The proposed two days of talks were due to start on Wednesday but foundered over disagreement over the seniority of delegates.

Two attempts by Seoul on Wednesday to raise North Korean officials using a Red Cross hotline that was shut by Pyongyang amid rising tension earlier this year failed, according to the Unification Ministry in the South Korean capital.

The ministry said it made calls at 9 a.m. (8 p.m. EDT on Tuesday) on Wednesday to re-establish contact and at 4 p.m., but they went unanswered.

North Korea has not commented on the calls.

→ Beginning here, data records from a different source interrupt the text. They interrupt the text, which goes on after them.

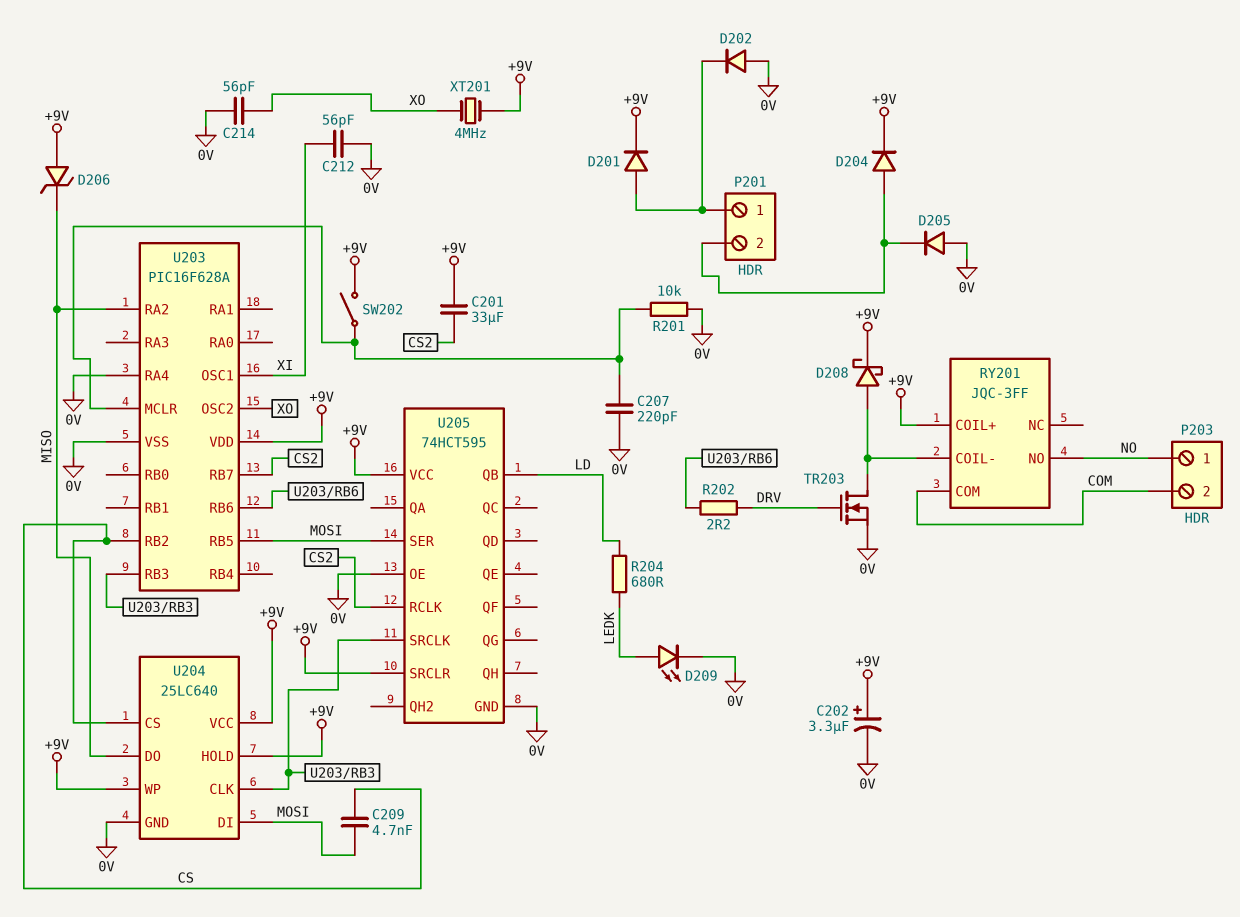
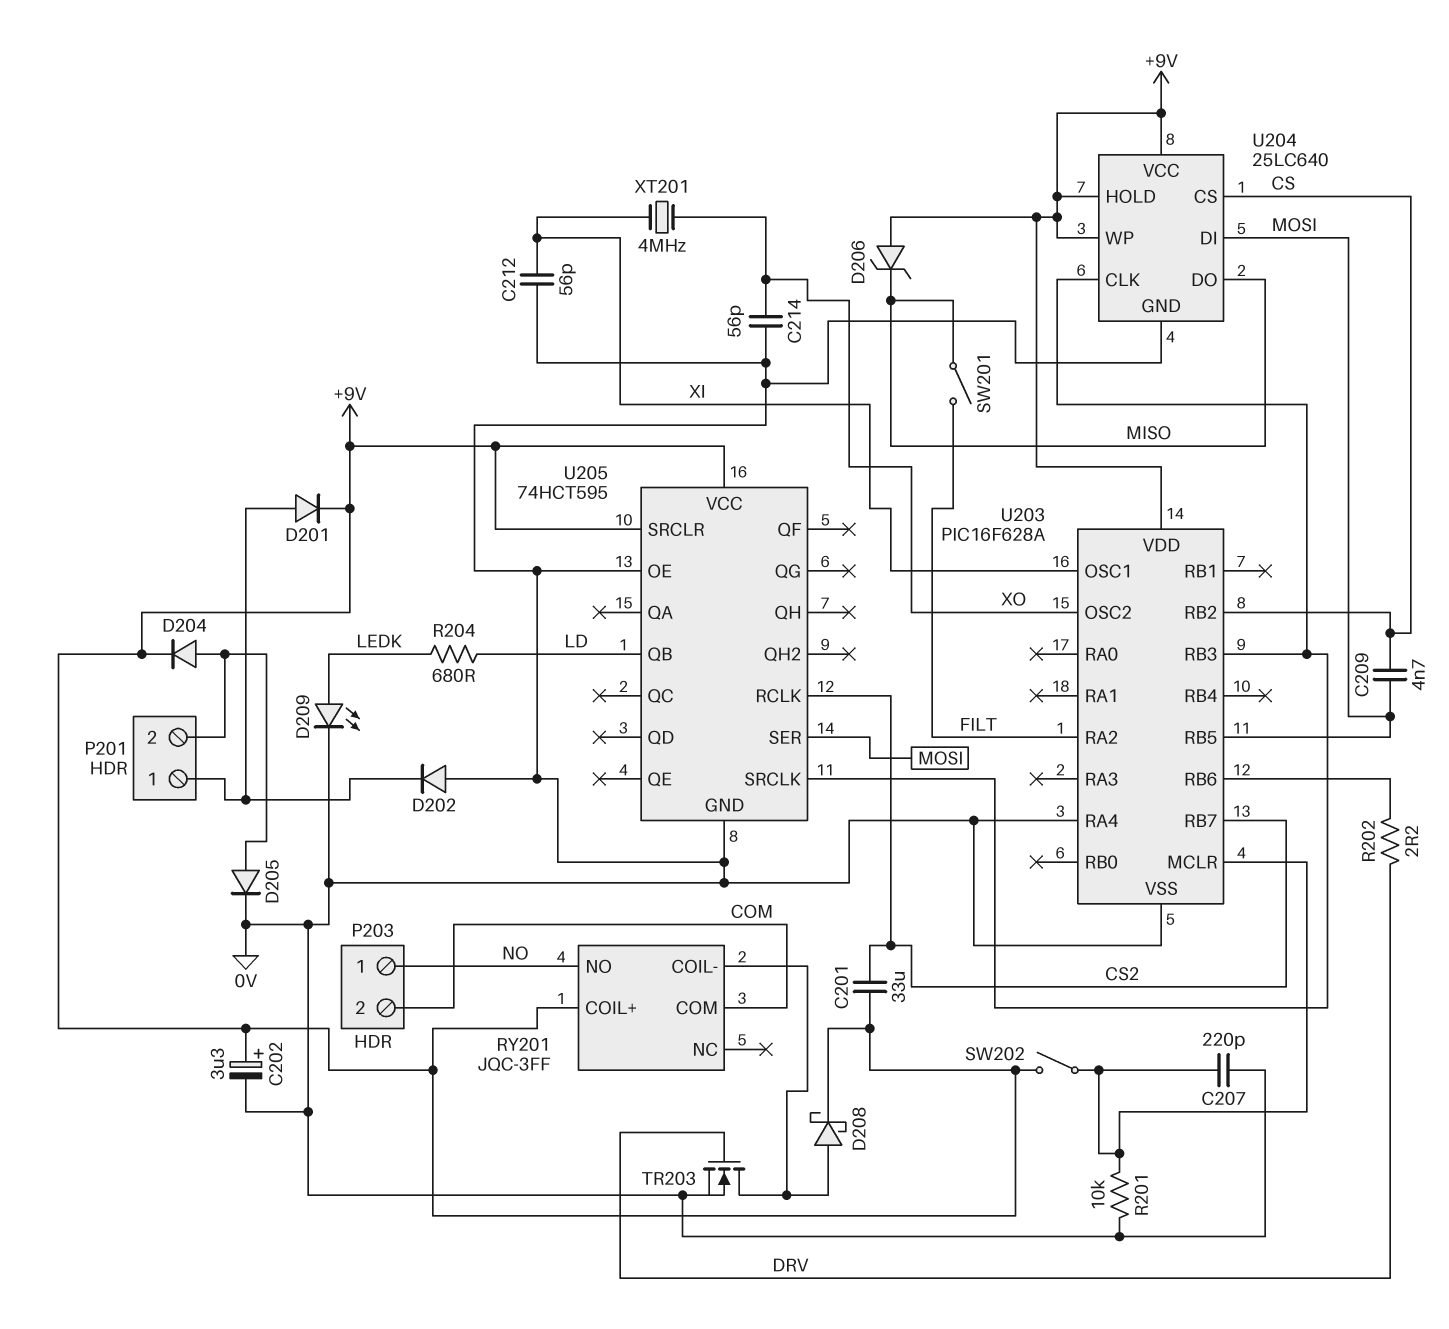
D205: diode (A 0V, K P201/2) -> diode (A P201/2, K 0V)
SW201: none -> switch (FILT, MISO)
U203 pin RA2: MISO -> FILT
XT201: 4MHz (+9V, XO) -> 4MHz (XI, XO)

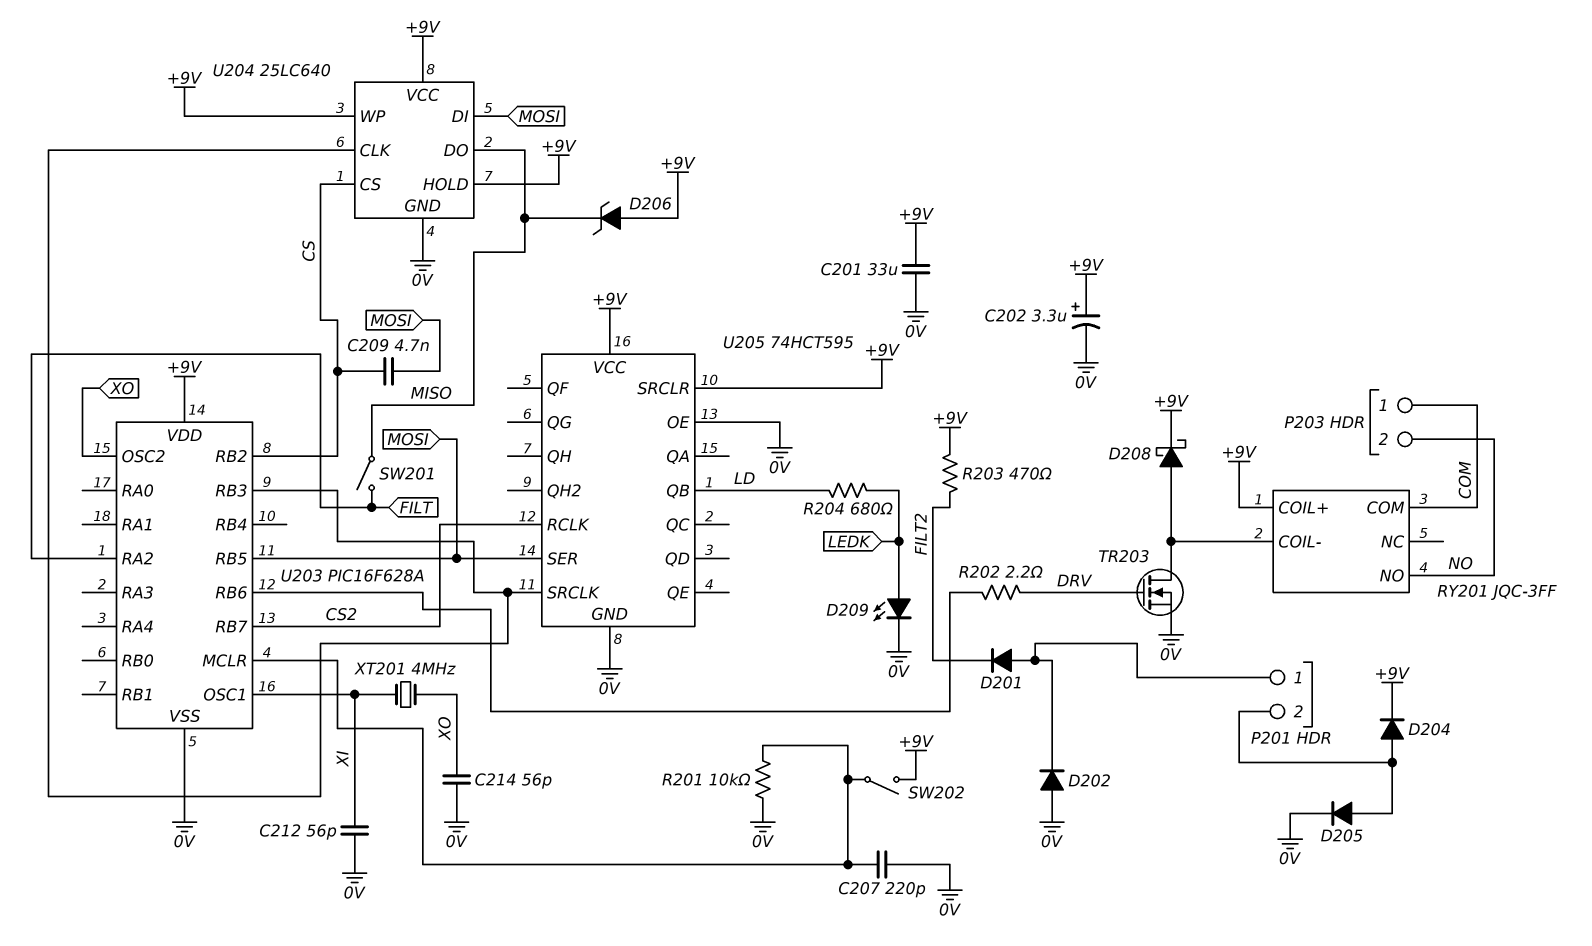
C201: 33uF (+9V, CS2) -> 33uF (+9V, 0V)
D201: diode (A P201/1, K +9V) -> diode (A P201/1, K FILT2)
P203 pin 1: NO -> COM
P203 pin 2: COM -> NO
R203: none -> 470 (+9V, FILT2)
U203 pin RA4: 0V -> none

The talks had been billed as offering a breakthrough that could see the joint Kaesong industrial park on the border between the two countries re-open. The park generates $90 million a year in wages for North Korea whose economy is smaller than it was 20 years ago.

The North's failure to turn up for the talks in Seoul appeared to cast a pall over prospects for an improvement in ties between the two sides, still technically at war after their 1950-53 civil conflict ended with a mere truce.

After the talks were called off, South Korea's presidential office accused the North of trying to humiliate it with its plans to send a junior official.

North Korea's main diplomatic ally, China, had urged the reclusive state to return to the negotiating table after the country staged its third nuclear weapons test in February.

Beijing backed U.N. sanctions imposed after that test.